Oft ist dies wegen der angesprochenen Konflikte nicht möglich. Dann bietet sich der kontrollierte, der aktive Rückbau an. Dazu werden „harte“ Verbauungen durch „sanftere“ ersetzt, zum Beispiel eine Asphaltmatte durch Betonbohlen. Gerade bei geringem Platzbedarf ist die Seitenerosion zu verhindern. Harte Verbauungen – sie sind bei besonders gefährdeten Stellen erforderlich – werden so locker wie möglich eingesetzt, so dass sie Platz für Kleintiere bieten. Wenn möglich, sollte Vegetation wie Erlen oder Weiden den Uferschutz herstellen. Auch wenn umweltschonende Maßnahmen angestrebt werden, sollte hier die Sicherheit des Menschen und seines Eigentums Priorität haben, auch wenn es dann weniger „natürlich“ aussieht.

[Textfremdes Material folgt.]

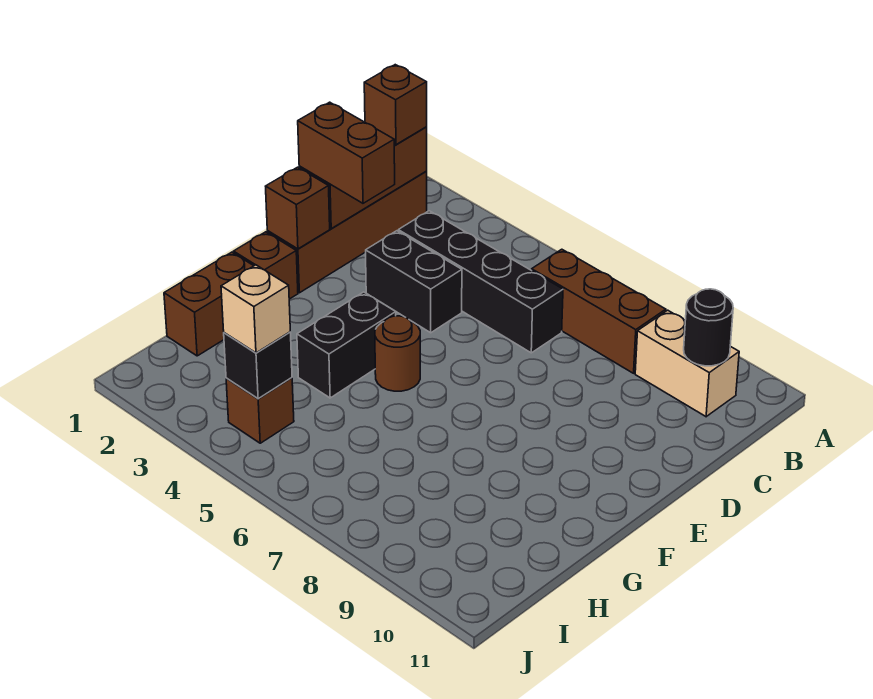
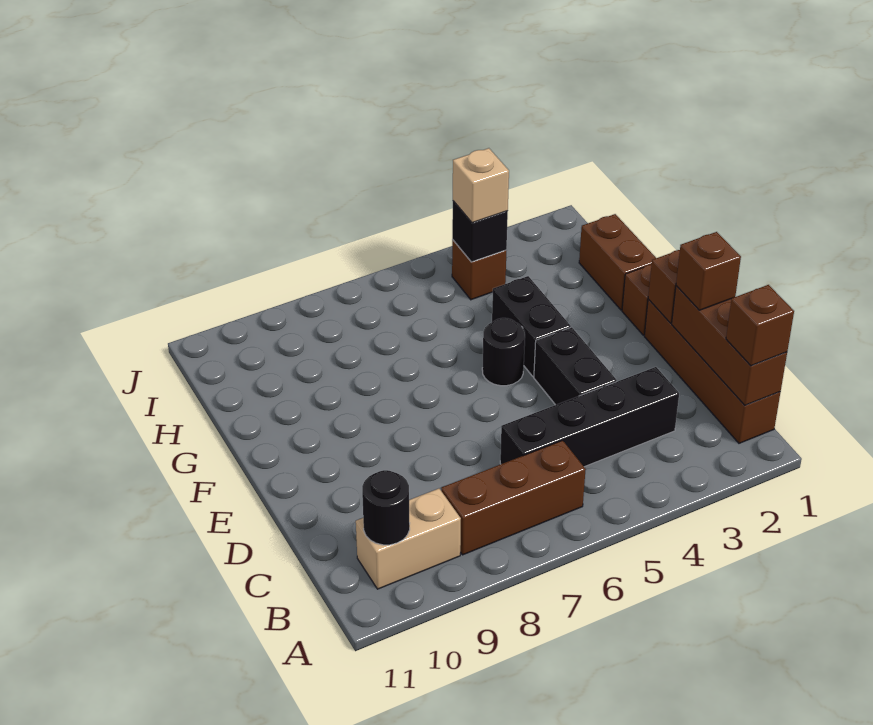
brown brick D1:D2 level 3 -> brown brick D1 level 3
black brick D3:D4 level 1 -> black brick D4:E4 level 1
brown round brick F5 level 1 -> black round brick F5 level 1

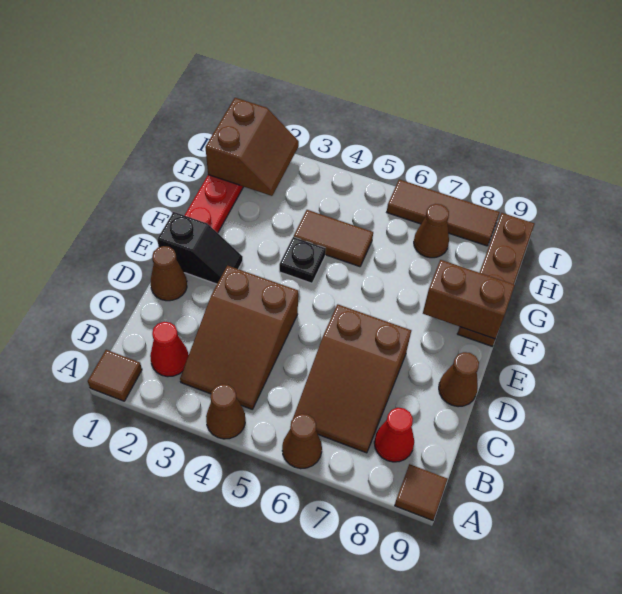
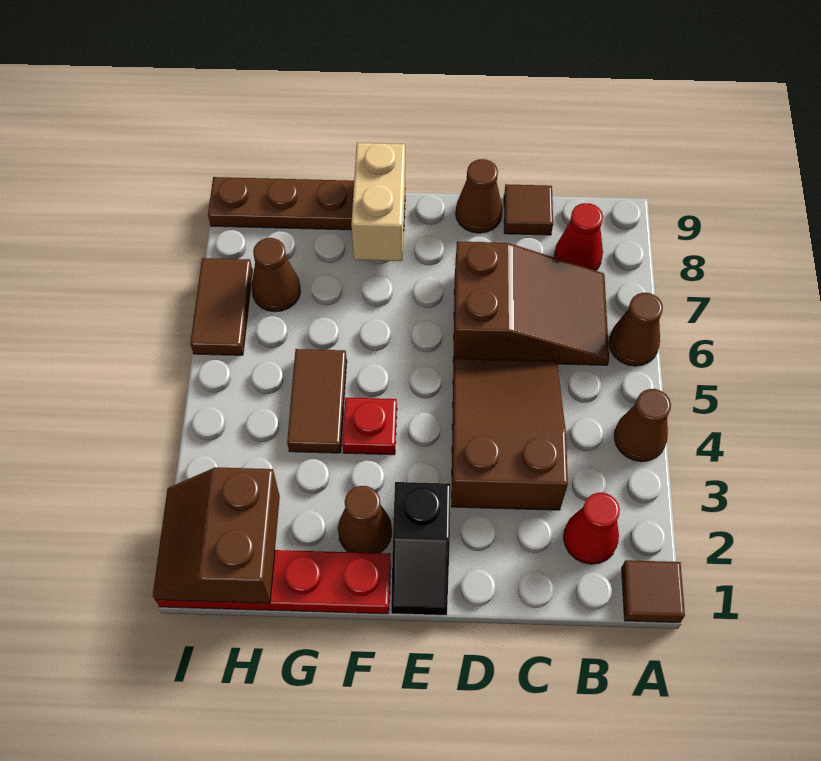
brown tile A9 level 1 -> brown tile C9 level 1
brown slope B3:D4 level 1 top D -> brown slope C3:D5 level 1 top 3
brown cone D1 level 1 -> brown cone F2 level 1
black slope E1:E2 level 1 top 1 -> black slope E1:E2 level 1 top 2
black plate F4 level 1 -> red plate F4 level 1
brown brick F8:F9 level 2 -> tan brick F8:F9 level 2
brown slope H1:I2 level 2 top 1 -> brown slope H1:I2 level 2 top H
brown tile I6:I8 level 1 -> brown tile I6:I7 level 1

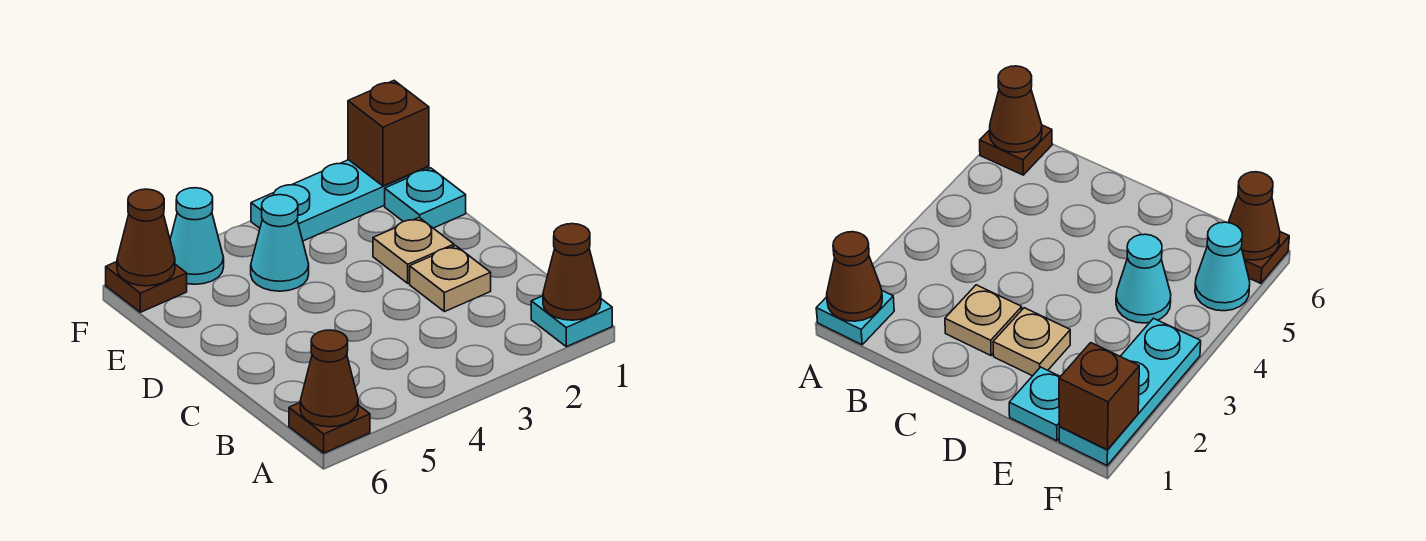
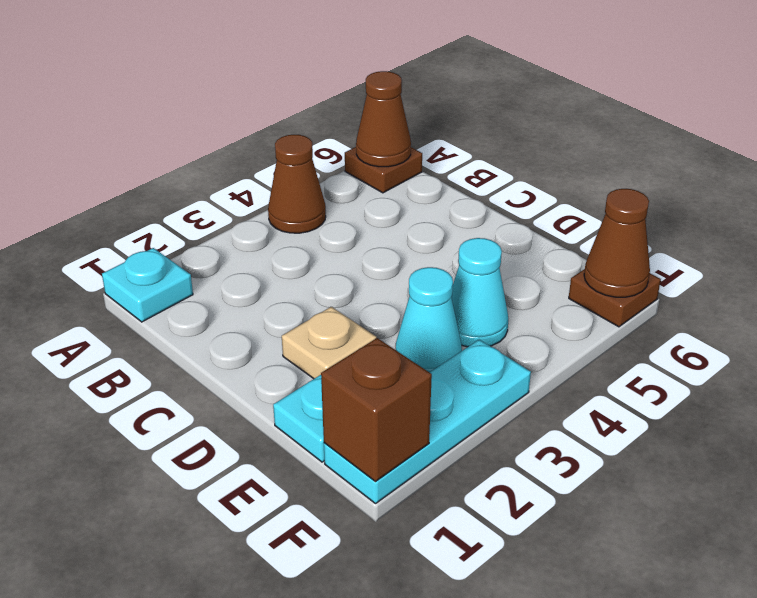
brown cone A1 level 2 -> brown cone A4 level 1
tan plate C2 level 1 -> none
cyan cone F5 level 1 -> cyan cone E3 level 1

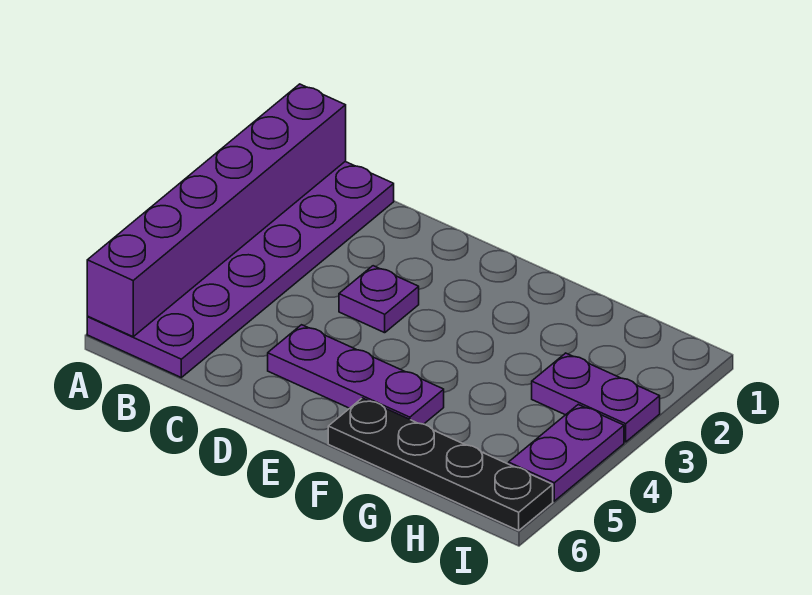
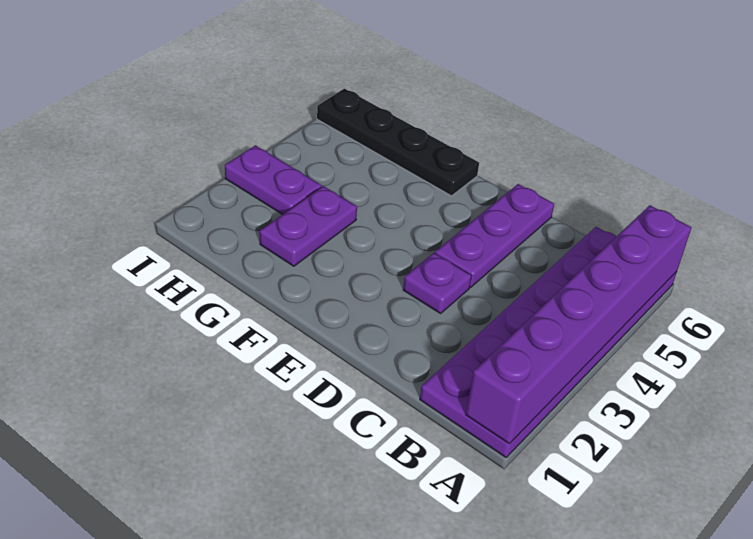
purple plate D5:F5 level 1 -> purple plate D4:D6 level 1
purple plate I4:I5 level 1 -> purple plate G2:G3 level 1

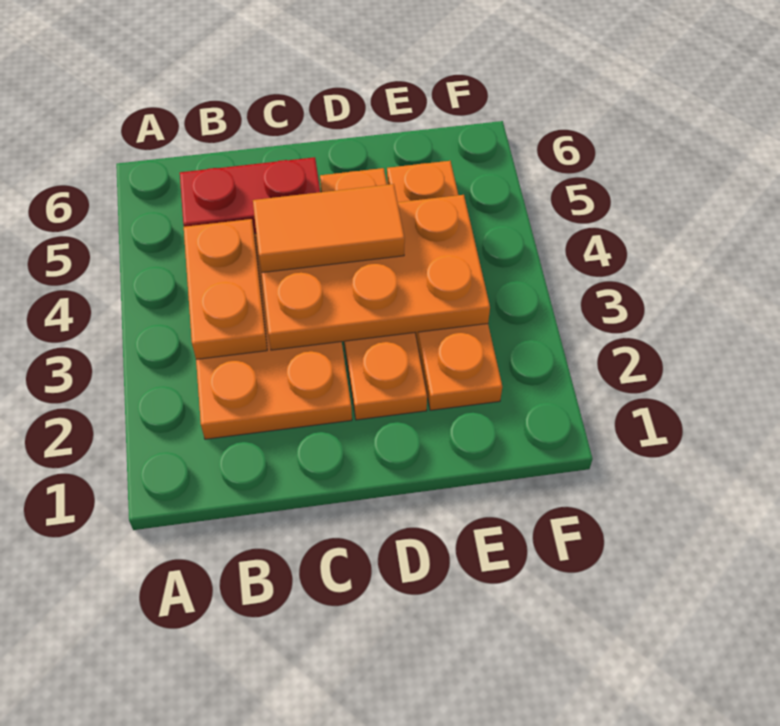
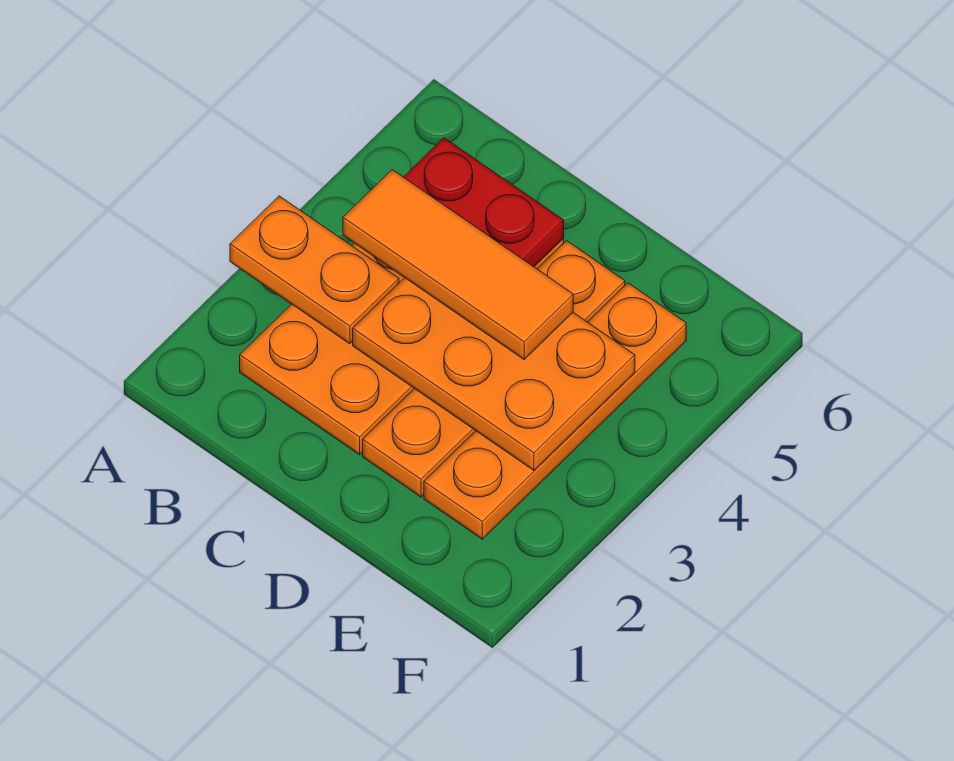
orange plate B3:B4 level 2 -> orange plate A3:B3 level 2
orange tile C4:D4 level 3 -> orange tile B4:D4 level 3

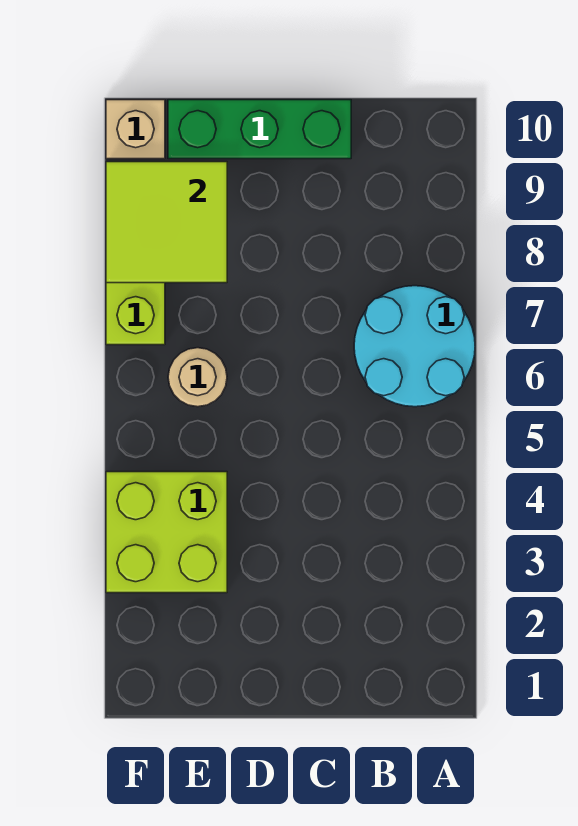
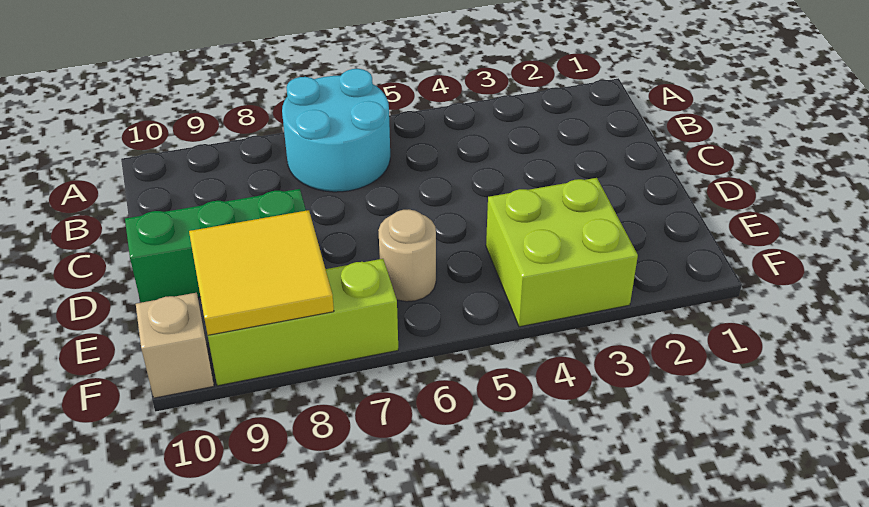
green brick C10:E10 level 1 -> green brick D8:D10 level 1
lime tile E8:F9 level 2 -> yellow tile E8:F9 level 2

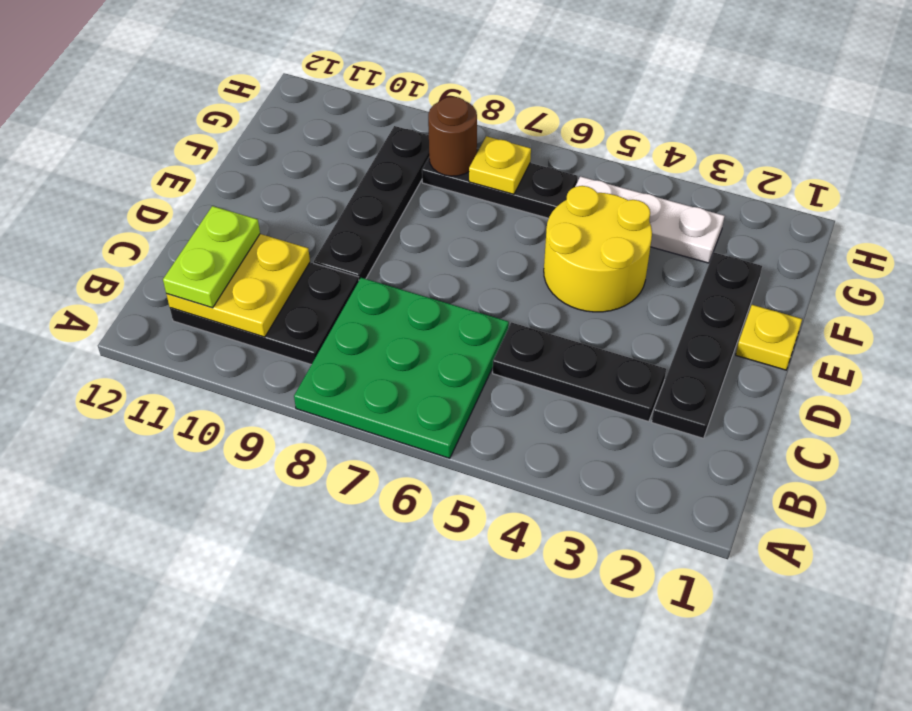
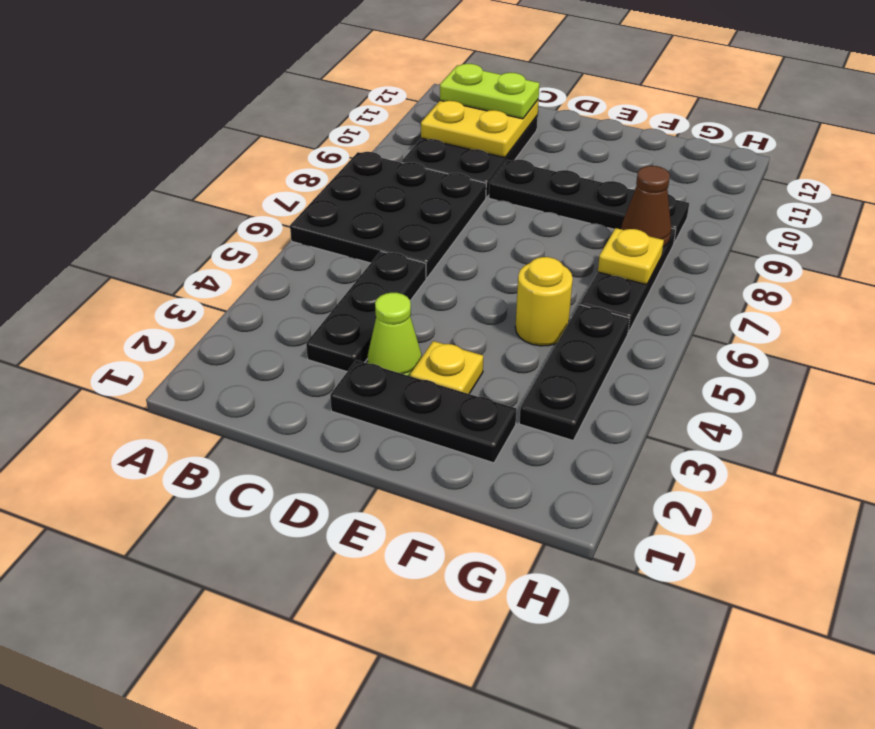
green plate A6:C8 level 1 -> black plate A6:C8 level 1
black plate C2:F2 level 1 -> black plate D2:F2 level 1
none -> lime cone D3 level 1
yellow plate E1 level 1 -> yellow plate E3 level 1
yellow round brick E4:F5 level 1 -> yellow round brick F5 level 1
white plate G3:G5 level 1 -> black plate G3:G5 level 1
brown round brick G8 level 2 -> brown cone G8 level 2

Doch welchen Zweck erfüllen solche Maßnahmen? Sieht am Ende alles nur ästhetischer aus (was ja auch schon ein Wert wäre)? Ist das Fließgewässer nach dem Rückbau wieder in Kontakt mit dem Grundwasser, trägt das zur Entsiegelung bei, das heißt zu mehr Fläche, auf der Wasser versickern kann. Eine intakte Ufervegetation mindert die Erosion von angrenzenden Flächen und verhindert den übermäßigen Eintrag von Dünger und Pflanzenschutzmittelrückständen. Werden Fließgewässer nicht mehr als Abwasserkanäle genutzt, mischt man also nicht mehr Abwässer mit relativ sauberem Wasser, so sinkt die benötigte Klärwerkskapazität, was zu Einsparungen führt. Wachsen wegen der lebensfreundlichen Bedingungen wieder Wasserpflanzen, leisten diese einen Beitrag zur Verbesserung der Wasserqualität. So verwertet die Gewöhnliche Teichbinse (Schoenoplectus lacustris) Phenole, baut Detergenzien ab und akkumuliert Schwermetalle. 18 Im Uferbereich können Vertiefungen ausgebaggert werden, die als Überflutungsflächen Hochwasser aufnehmen können, die Flüsse werden dadurch entlastet. Kurzum: Es gibt gute Gründe für und gegen eine „Revitalisierung“ von Gewässern, die je nach Einzelfall sorgfältig geprüft werden müssen – keinesfalls sollte man aber so tun, als wären „natürliche“ Flussläufe per se immer die richtige Lösung.

Fazit

Im Bereich der Fließgewässer hat sich, zumindest in den westlichen Industrieländern vieles zum Besseren gewendet. Nur durch technologischen Fortschritt und auch damit erwirtschaftetes Kapital war es möglich, die unterschiedlichen Funktionen der Fließgewässer zu nutzen und trotzdem den, nicht zuletzt auch für den Menschen, wichtigen Naturschutz nicht zu kurz kommen zu lassen.